Telescope captures Jupiter's satellite with the aftermath of a volcanic eruption

Io satellite
Jupiter's satellite Io was recorded from the Earth. Source: Pixabay

The Large Binocular Telescope (LBT), located on Mount Graham in Arizona, has captured an image of Jupiter's moon Io thanks to its resolution, adaptive optics, and sophisticated instruments. This is the highest resolution photo ever taken by a ground-based device.

The image revealed surface features as small as 80 km in size. The spatial resolution was previously reserved for spacecraft. These include NASA's Juno mission, which took some of the most stunning images of Io's volcanoes. These images were captured thanks to LBT's new SHARK-VIS instrument and the telescope's adaptive optical system. In the article "Observation of Io’s Resurfacing via Plume Deposition Using Ground-based Adaptive Optics at Visible Wavelengths with LBT SHARK-VIS", American astrophysicists published images of the space object.

The scientists used the SHARK-VIS camera mounted on the LBT to capture Jupiter's moon Io. This is a high-contrast optical coronagraphic imaging instrument developed and built at the INAF Astronomical Observatory in Rome.

Telescope captures Jupiter's satellite with the aftermath of a volcanic eruption

The SHARK-VIS image was so rich in detail that it allowed researchers to identify the area around the Pele volcano, located in the southern hemisphere near the equator (and named after the Hawaiian deity associated with fire and volcanoes). The photo shows the deposition of the plume, which was formed as a result of the eruption of the neighboring Pillan Patera volcano.

NASA's Galileo spacecraft observed a similar sequence of eruptions during its exploration of the Jovian system between 1995 and 2003. However, this was the first time an Earth-based observatory took such detailed images.


Experts saw deposits of dark lava and white sulfur dioxide from the eruption partially covering the red, sulfur-rich deposit.
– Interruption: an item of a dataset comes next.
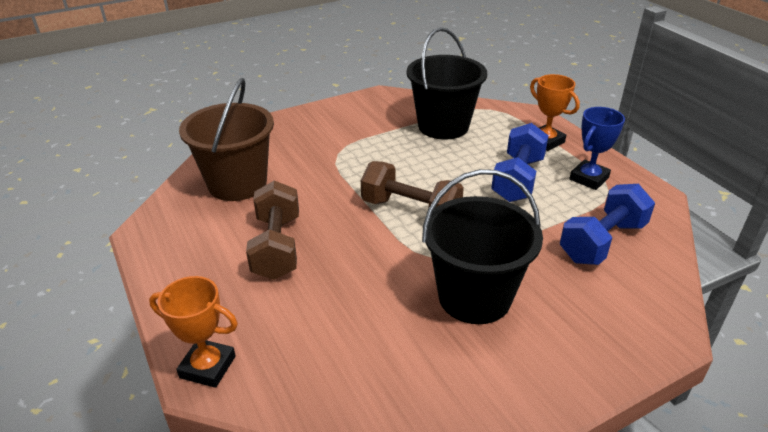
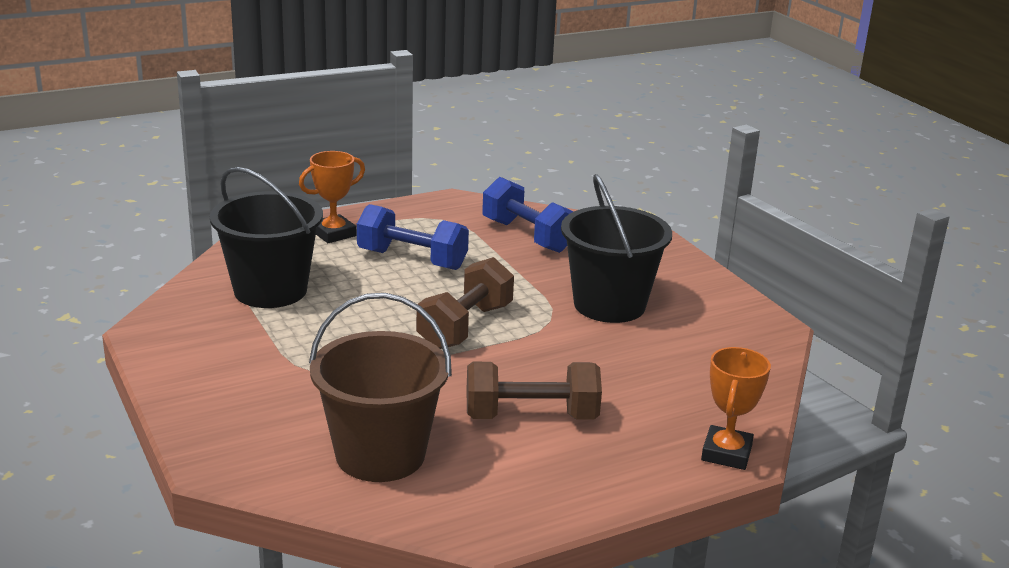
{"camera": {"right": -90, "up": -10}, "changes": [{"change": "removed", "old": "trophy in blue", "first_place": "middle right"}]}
Before SHARK-VIS, it was impossible to observe such surfacing phenomena from the ground.

Io volcanoes

Jupiter's moon Io in the solar system

Io is the most distant of Jupiter's largest moons (the so-called Galilean moons), which include Europa, Ganymede, and Callisto. Ever since NASA's Voyager 1 spacecraft flew through the Jovian system in 1979, scientists have been fascinated by the moon and its volcanic features.

Together with Europa and Ganymede, Io is in a 1:2:4 orbital resonance. Europa makes two orbits for every orbit of Ganymede, and Io makes four.

Due to the interaction with these satellites and Jupiter's powerful gravity, Io's interior is constantly bending, forming hot lava that erupts through the surface. The telescopes have taken infrared images that have revealed the hot spots caused by the eruptions, but they are not sharp enough to see surface details or identify the locations of the eruptions. By observing eruptions on Io's surface, scientists hope to gain insight into the tidal heating mechanism responsible for Io's intense volcanism.